Barista Geoff Woodly was pulling a version of the Finca El Limonar at the competition. You can see the full results by clicking here.
Here is some footage of one of the early shots of the El Limonar:
This espresso seemed to be pulling a little hot on my baseline parameters, but a quick drop down to 93 degrees Celsius I was getting some good results.
@ 93 degrees Celsius: chocolate, orange rind, lemon acidity, stone fruit (primarily red plum), subtle sweetness and faint anise.
Unfortunately, all of these elements weren’t dominate at once. I found slightly different parameters highlighted certain aspects. For instance – an 18.3 gram dose to 29 grams of espresso – produced chocolate and a certain tobacco element in the cup. Yet – a 19.0 gram dose to 28 grams of espresso – produced that chocolate plum and faint anise.
Pulling 19.2 grams solid to 28.7 grams liquid and adding 116 grams of milk (~6oz total volume cappuccino), the dominate flavour was a milky chocolate. There were hints of toffee and this interesting tootsie-roll like thing happening. If parameters were really tight, you could get a little of that anise (which was responsible for the tootsie-roll play).

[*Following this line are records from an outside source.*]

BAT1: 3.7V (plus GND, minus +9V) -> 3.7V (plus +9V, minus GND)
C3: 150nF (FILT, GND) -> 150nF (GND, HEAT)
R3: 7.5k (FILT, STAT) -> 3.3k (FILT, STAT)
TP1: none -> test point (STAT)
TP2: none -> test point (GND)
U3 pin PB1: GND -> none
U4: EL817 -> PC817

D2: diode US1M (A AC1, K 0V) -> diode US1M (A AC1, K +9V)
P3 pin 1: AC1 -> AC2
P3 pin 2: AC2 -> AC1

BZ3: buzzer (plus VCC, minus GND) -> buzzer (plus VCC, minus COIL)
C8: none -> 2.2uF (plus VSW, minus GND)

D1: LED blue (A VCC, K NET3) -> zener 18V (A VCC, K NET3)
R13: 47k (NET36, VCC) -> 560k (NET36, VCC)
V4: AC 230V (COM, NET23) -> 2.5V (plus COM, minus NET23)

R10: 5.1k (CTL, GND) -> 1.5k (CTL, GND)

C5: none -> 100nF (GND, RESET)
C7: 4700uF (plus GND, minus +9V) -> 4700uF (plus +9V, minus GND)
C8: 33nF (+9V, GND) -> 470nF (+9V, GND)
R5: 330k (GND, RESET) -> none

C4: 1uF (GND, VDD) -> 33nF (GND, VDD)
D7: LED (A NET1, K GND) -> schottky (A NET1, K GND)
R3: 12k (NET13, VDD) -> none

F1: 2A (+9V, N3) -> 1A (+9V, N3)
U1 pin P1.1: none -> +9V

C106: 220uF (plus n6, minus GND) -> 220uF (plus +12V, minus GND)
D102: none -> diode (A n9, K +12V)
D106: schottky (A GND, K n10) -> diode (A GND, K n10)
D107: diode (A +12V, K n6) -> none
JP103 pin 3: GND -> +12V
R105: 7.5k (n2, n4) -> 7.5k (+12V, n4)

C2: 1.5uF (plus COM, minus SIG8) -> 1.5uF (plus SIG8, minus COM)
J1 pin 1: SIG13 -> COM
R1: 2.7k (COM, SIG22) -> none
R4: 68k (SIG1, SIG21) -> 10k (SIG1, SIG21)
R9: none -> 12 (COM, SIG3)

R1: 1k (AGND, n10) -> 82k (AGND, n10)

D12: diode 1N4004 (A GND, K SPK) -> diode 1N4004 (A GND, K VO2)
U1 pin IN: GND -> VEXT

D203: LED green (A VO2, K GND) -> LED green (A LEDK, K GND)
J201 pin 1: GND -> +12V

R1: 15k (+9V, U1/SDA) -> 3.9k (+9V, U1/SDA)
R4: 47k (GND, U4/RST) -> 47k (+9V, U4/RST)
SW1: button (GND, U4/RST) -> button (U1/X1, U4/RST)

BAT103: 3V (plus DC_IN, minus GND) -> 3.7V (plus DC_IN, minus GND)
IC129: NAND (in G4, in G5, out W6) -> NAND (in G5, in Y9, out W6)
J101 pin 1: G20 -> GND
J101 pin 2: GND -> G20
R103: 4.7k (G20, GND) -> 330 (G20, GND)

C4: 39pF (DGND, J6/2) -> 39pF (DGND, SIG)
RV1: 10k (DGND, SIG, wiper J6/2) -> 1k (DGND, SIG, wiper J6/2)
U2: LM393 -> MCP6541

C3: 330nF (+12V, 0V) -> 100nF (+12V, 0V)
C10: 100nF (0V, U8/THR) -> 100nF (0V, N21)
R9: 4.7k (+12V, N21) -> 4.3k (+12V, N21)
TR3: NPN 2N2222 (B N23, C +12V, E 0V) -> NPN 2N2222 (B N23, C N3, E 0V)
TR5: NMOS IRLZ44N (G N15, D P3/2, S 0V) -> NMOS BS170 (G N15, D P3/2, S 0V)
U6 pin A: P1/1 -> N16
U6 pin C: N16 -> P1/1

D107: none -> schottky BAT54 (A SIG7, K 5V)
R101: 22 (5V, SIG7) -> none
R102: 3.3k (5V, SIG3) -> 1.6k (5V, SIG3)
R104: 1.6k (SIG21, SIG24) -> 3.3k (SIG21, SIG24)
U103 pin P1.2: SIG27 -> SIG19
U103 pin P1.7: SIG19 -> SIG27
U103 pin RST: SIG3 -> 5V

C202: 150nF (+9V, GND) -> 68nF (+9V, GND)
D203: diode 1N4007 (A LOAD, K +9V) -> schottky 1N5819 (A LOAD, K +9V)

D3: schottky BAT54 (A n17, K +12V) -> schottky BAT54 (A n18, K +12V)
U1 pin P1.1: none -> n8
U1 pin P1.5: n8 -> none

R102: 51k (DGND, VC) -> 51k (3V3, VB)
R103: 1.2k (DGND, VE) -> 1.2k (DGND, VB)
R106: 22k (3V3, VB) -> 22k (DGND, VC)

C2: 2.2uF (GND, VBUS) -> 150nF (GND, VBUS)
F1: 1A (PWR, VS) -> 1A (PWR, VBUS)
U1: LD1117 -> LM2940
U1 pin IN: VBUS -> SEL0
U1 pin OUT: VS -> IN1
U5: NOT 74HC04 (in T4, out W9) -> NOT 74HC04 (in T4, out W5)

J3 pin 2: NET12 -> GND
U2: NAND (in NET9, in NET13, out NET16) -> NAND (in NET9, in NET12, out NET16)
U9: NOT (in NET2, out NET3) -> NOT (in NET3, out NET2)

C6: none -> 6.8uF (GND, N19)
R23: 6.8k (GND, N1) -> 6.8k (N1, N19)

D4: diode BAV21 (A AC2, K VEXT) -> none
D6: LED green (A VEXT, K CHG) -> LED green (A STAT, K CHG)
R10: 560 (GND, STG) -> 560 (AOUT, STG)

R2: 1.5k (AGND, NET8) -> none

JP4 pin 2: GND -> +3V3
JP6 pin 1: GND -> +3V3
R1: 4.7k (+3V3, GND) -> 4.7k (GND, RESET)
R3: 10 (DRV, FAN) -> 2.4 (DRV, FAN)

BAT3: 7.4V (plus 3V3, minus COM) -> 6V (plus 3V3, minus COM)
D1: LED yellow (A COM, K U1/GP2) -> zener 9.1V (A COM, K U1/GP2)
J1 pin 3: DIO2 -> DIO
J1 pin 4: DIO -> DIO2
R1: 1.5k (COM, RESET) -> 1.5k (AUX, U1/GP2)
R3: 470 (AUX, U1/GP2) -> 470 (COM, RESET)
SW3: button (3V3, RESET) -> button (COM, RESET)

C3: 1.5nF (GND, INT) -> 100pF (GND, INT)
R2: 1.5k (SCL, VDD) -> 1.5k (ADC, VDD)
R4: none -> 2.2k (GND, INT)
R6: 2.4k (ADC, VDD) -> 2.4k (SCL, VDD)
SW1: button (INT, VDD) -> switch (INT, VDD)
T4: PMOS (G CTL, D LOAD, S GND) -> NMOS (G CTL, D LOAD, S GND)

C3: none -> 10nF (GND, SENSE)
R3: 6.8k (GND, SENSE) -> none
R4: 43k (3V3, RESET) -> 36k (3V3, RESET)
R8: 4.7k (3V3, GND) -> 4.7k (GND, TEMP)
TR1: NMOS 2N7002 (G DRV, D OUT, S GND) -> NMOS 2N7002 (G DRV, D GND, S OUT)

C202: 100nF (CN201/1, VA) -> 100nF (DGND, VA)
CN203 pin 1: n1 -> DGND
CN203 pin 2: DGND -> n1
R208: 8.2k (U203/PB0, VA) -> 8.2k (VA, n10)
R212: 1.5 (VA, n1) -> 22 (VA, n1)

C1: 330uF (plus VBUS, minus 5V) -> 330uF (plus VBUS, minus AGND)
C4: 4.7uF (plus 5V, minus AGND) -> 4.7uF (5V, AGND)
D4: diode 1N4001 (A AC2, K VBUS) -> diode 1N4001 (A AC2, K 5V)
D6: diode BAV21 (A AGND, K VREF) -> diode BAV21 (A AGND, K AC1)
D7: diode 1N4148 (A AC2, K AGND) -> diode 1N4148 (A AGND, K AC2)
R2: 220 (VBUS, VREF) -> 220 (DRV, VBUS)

Straight: notes of chocolate, lemon acidity and plum. It’s downfall was the one-noted-ness from the top of the cup, all the way to the bottom. 8/10
In Milk: nice in milk, with milk chocolate and a toosie-roll chocolate/ anise play 9/10
Americano: faint notes of chocolate, lemon and lemon rind. Particularly straightforward, a little dull. 7/10
This had some interesting components, and I was surprised by the plum and anise. However, personally, I was disappointed by the one-noted-ness it produced in the cup. It was a little straight-forward and perhaps not one of the things I’d look for in a single origin espresso. Despite this, the Limonar earns a respectable… 88/ 100.
Of note, however, is Geoff’s 5th place finish at the Canadian Barista Championship. Evidently others found this interesting as a single origin espresso. Again, I found it lacking the complexity I look for in espresso.
Total 100 point score of 88/100.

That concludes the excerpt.